ベビーカレンダーは、多様化している家族のあり方=『新しい家族のカタチ』について発信する取り組みを開始しました。当事者のリアルな声を紹介していきます。多様な幸せを実現できる社会、そして、もっと「家族を持ちたい」「赤ちゃんを産みたい」と思う人が増える世の中づくりの一助となりますように。
家族で旅をする理由
東京で営業のお仕事をされていたまささん。みほさんとは東京で出会い結婚しました。当時2人はそれぞれ仕事をしていて、それなりに余裕のある暮らしだったそうです。しかし、休みなく働くことに疑問を感じ、会社を辞めて、夫婦でワーキングホリデービザを取得。2012年に夢だったカナダへ出発しました。当初は1年後に帰国する予定でしたが、カナダ生活がすっかり気に入った2人。ワークビザを取得できる職場を探し、カナダ生活を継続したのだそうです。
そして、10年間カナダで暮らしている間に2人の子どもに恵まれ、家族4人で2年間トレーラー生活をしていました。

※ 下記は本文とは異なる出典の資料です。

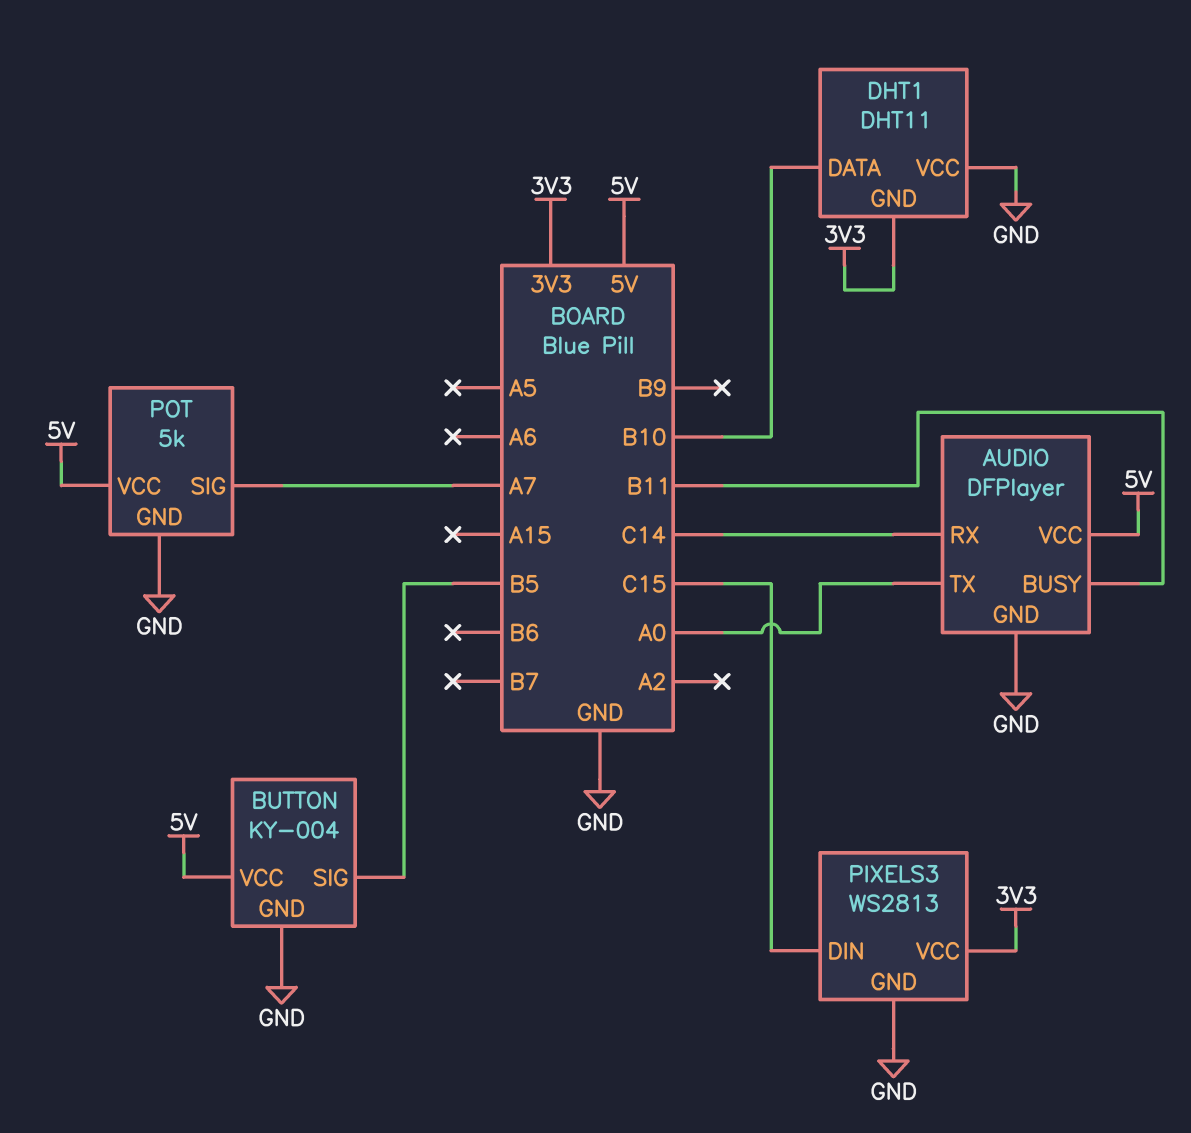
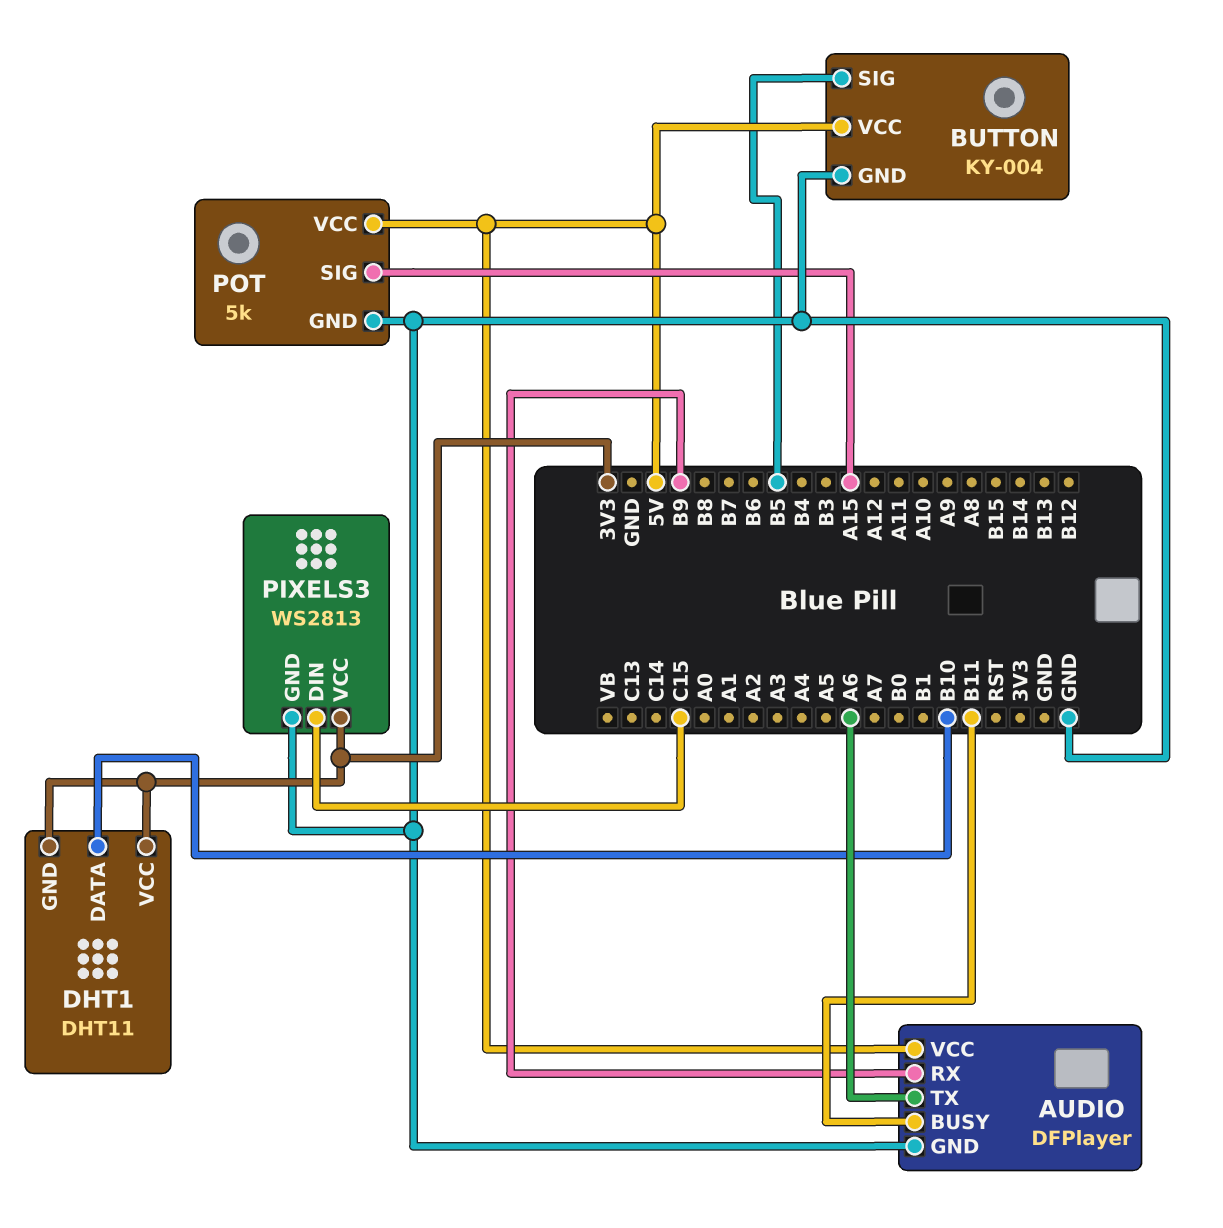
AUDIO pin RX: C14 -> B9
AUDIO pin TX: A0 -> A6
DHT1 pin VCC: GND -> 3V3
POT pin SIG: A7 -> A15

トレーラーハウスとは、住宅の設備を備えた車のこと。カナダではトレーラハウスを購入し、主にキャンプ場で暮らしていたそうです。
「旅はすごく刺激を受け、自分自身の成長にも繋がります。旅=人生です」と話すまささん。カナダへと旅に出たのは、自分で選択しないまま人生が進んでいっているように感じたことがきっかけだったと言います。
現在は日本に帰ってきて、お世話になった方々やフォロワーさんなどたくさんの人に出会いながら、北海道から沖縄まで自走式キャンピングカーで日本全国を巡っています。
まささんの旅のコンセプトは『人に出会う』『人とつながる』。
生きる上で大切なことは「自分で考え、自分で決定し、自分で道を決めること」だと語るみほさん。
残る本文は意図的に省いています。